(Dataset excerpts)
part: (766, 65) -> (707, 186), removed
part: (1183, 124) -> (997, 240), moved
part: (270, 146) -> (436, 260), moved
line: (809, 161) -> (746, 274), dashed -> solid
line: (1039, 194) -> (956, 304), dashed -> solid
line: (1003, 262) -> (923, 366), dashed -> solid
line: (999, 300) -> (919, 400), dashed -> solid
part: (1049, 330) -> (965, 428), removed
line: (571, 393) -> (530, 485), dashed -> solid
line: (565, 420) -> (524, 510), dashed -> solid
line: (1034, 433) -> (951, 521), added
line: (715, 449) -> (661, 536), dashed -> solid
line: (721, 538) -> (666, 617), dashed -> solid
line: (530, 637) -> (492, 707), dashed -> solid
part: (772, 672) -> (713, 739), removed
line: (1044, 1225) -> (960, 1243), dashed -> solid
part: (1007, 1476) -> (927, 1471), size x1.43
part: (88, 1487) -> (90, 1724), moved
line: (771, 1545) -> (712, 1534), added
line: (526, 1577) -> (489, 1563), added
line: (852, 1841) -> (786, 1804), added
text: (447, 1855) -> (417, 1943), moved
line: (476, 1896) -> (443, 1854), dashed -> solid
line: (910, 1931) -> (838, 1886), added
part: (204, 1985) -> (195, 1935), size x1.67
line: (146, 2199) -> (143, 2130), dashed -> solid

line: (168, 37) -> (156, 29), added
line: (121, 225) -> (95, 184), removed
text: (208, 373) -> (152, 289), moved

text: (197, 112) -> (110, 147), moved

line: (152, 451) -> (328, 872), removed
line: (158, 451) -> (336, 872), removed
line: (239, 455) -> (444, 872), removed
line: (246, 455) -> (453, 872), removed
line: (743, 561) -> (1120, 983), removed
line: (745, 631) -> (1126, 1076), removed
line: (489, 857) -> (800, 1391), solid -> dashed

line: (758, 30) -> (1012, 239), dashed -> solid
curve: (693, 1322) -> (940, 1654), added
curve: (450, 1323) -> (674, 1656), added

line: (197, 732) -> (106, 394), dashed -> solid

Goal of the exercise - The result consists of the line with "line: (168, 37) -> (156, 29), added" through the last line of the entries above, repeated exactly and with nothing else.

Exercise answer -
line: (168, 37) -> (156, 29), added
line: (121, 225) -> (95, 184), removed
text: (208, 373) -> (152, 289), moved

text: (197, 112) -> (110, 147), moved

line: (152, 451) -> (328, 872), removed
line: (158, 451) -> (336, 872), removed
line: (239, 455) -> (444, 872), removed
line: (246, 455) -> (453, 872), removed
line: (743, 561) -> (1120, 983), removed
line: (745, 631) -> (1126, 1076), removed
line: (489, 857) -> (800, 1391), solid -> dashed

line: (758, 30) -> (1012, 239), dashed -> solid
curve: (693, 1322) -> (940, 1654), added
curve: (450, 1323) -> (674, 1656), added

line: (197, 732) -> (106, 394), dashed -> solid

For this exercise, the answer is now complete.